Portenoy and Foley wrote a paper reporting those observations and submitted it to a medical journal called
Pain
. Opiates themselves were not inherently addictive, the authors suggested; a lot depended on the people taking them.

Cited among the footnotes supporting the paper was a letter to the editor, by Jane Porter and Dr. Hershel Jick out of Boston, in a 1980 edition of the
New England Journal of Medicine
. It was headlined “Addiction Rare in Patients Treated with Narcotics.”

The idea in the
Pain
paper, Portenoy said later, was that “these drugs have certain characteristics, which, when interacting with a certain kind of brain, can lead to bad outcomes; but it’s not inherent in the pill such that everybody given that pill becomes an addict.”

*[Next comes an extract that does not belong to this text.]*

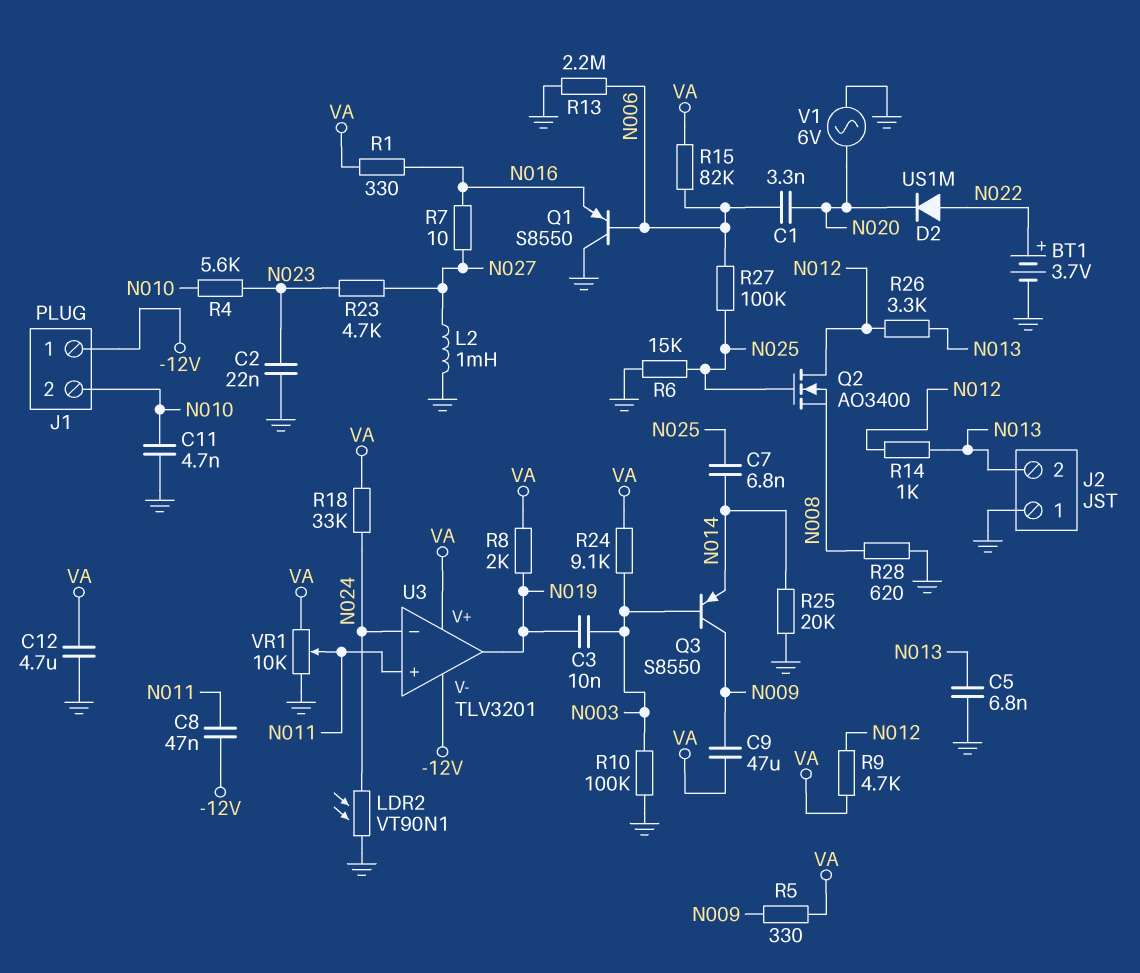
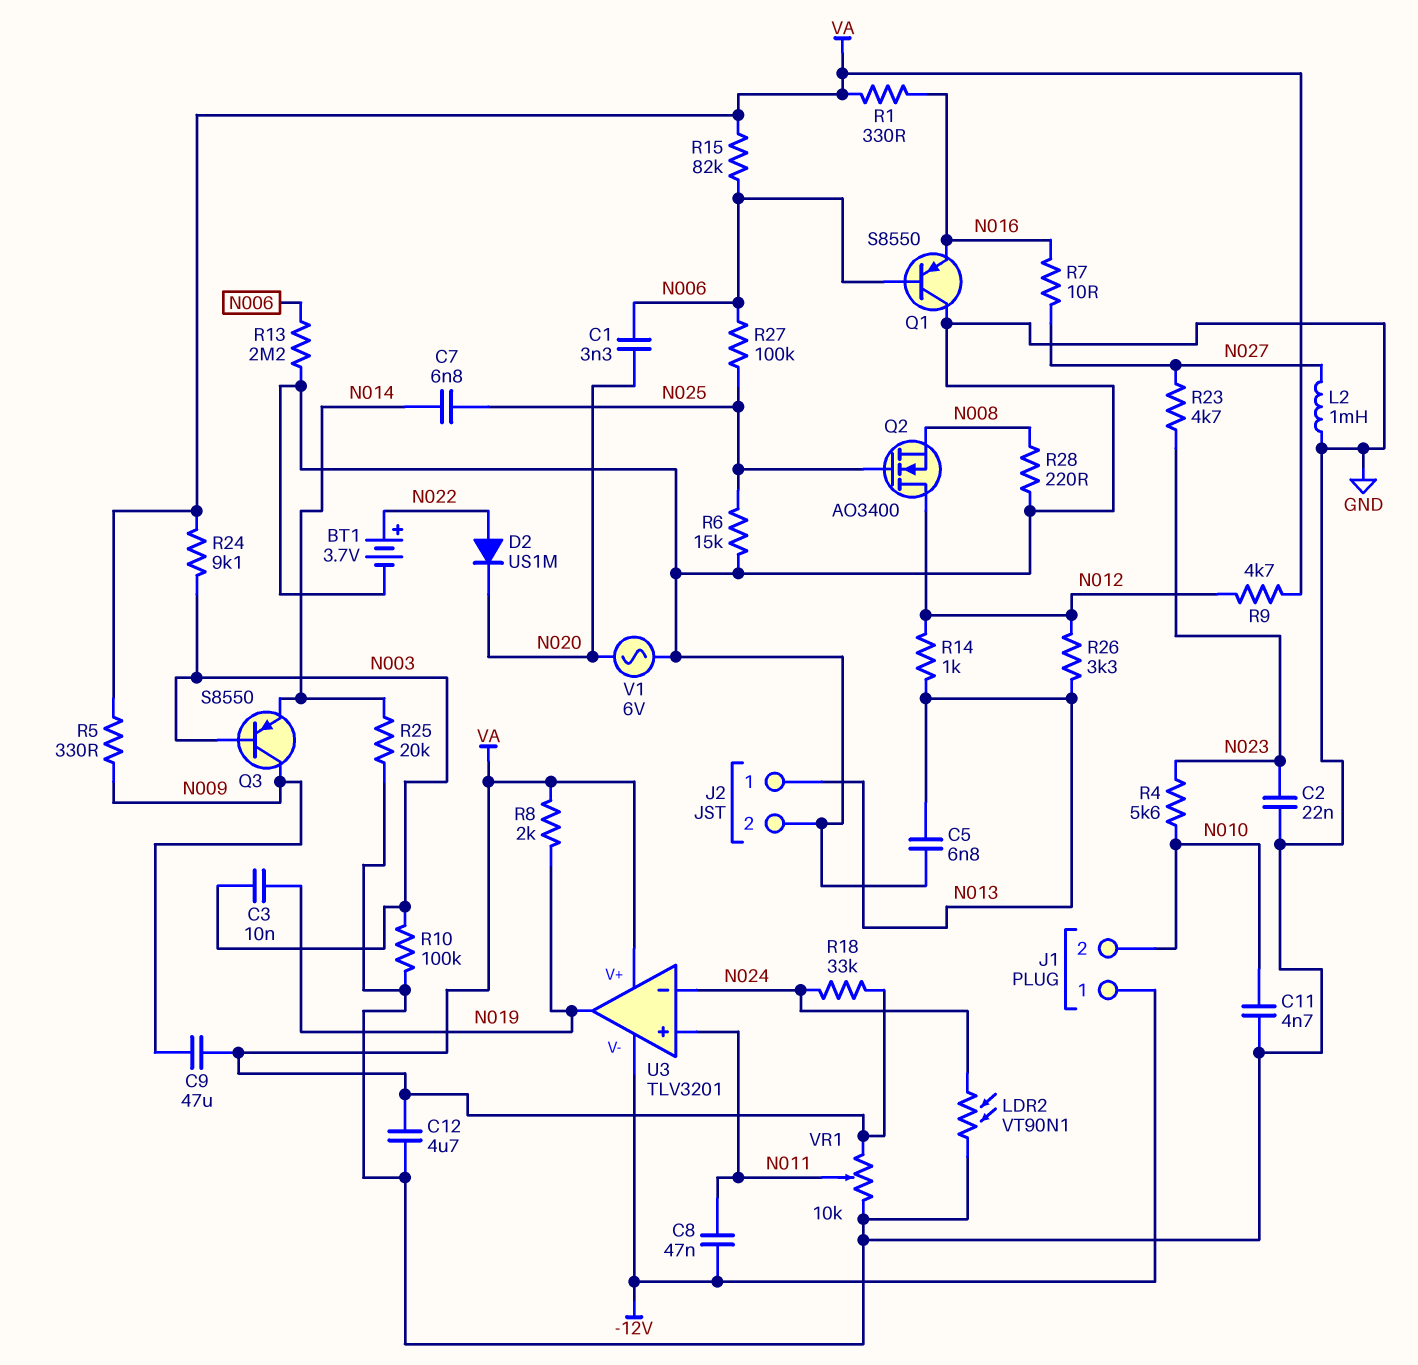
J2 pin 1: GND -> N013
J2 pin 2: N013 -> GND
R28: 620 (GND, N008) -> 220 (GND, N008)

From that gradually grew the idea that opiates might be prescribed not only to people dying from cancer but to others, perhaps those with chronic pain, a far more controversial idea. The paper warned against prescribing them for patients with a history of drug abuse. In later interviews and research, Portenoy made clear he believed a doctor needed to spend a good deal of time with each patient, delving into his or her medical and family history. He described a questionnaire a doctor should give to patients to determine the risk of addiction in each individual. He proposed two famous extremes: a teetotaling seventy-plus-year-old woman with bleeding ulcers and osteoarthritis, and a twenty-something kid who’s smoked weed for several years, has tattoos on his back, and suffers chronic pain in his knees from surgery a year before. The former was at far less risk of opiate addiction than the latter. Yet most of the decisions a family doctor had to make—for family docs were on the front lines in prescribing pain relievers—were far more complicated. What about the forty-year-old construction worker, with a brother in jail, who in his early twenties drank a lot, but who is successfully raising a family and suffers from chronic back pain?

That
Pain
paper, which Portenoy believed would be forgotten, was instead feverishly debated. With Foley and Sloan Kettering’s name on the paper, it convulsed the consensus against the limited use of opiates. Portenoy was attacked personally. Treating chronic pain with opiates went against so many long-held medical beliefs. The drugs were dangerous and addictive, many felt, when used that way. One researcher wrote to
Pain
claiming Portenoy and Foley did not understand the nature of pain.

“The anger that that paper generated, and people buttonholing me at conferences and telling me that I was a bad guy and stuff that makes that even sound good,” Portenoy later told an interviewer. “It was really an interesting time to live through.”

Against this vehement reaction, Foley and Portenoy viewed themselves as warriors on patients’ behalf, cracking a tired prohibitionist dogma that had outlived its usefulness, particularly as technology and drugs advanced.

Nodes of support for their position emerged around the country.

One was Salt Lake City. Lynn Webster’s acute-pain service at Holy Cross Hospital was only part of it. Pain researchers and clinics congregated in Utah seeking other ways of treating pain patients. The state’s Mormon population stayed put, so clinicians could do a study on a group of people, followed by another five years later, and five years after that with the same people. Moreover, while many Utahans, as Mormons, didn’t consume caffeine, nicotine, and other drugs, the clandestine use of prescription pills, primarily painkillers, had taken hold, giving clinicians ample opportunity to study addiction.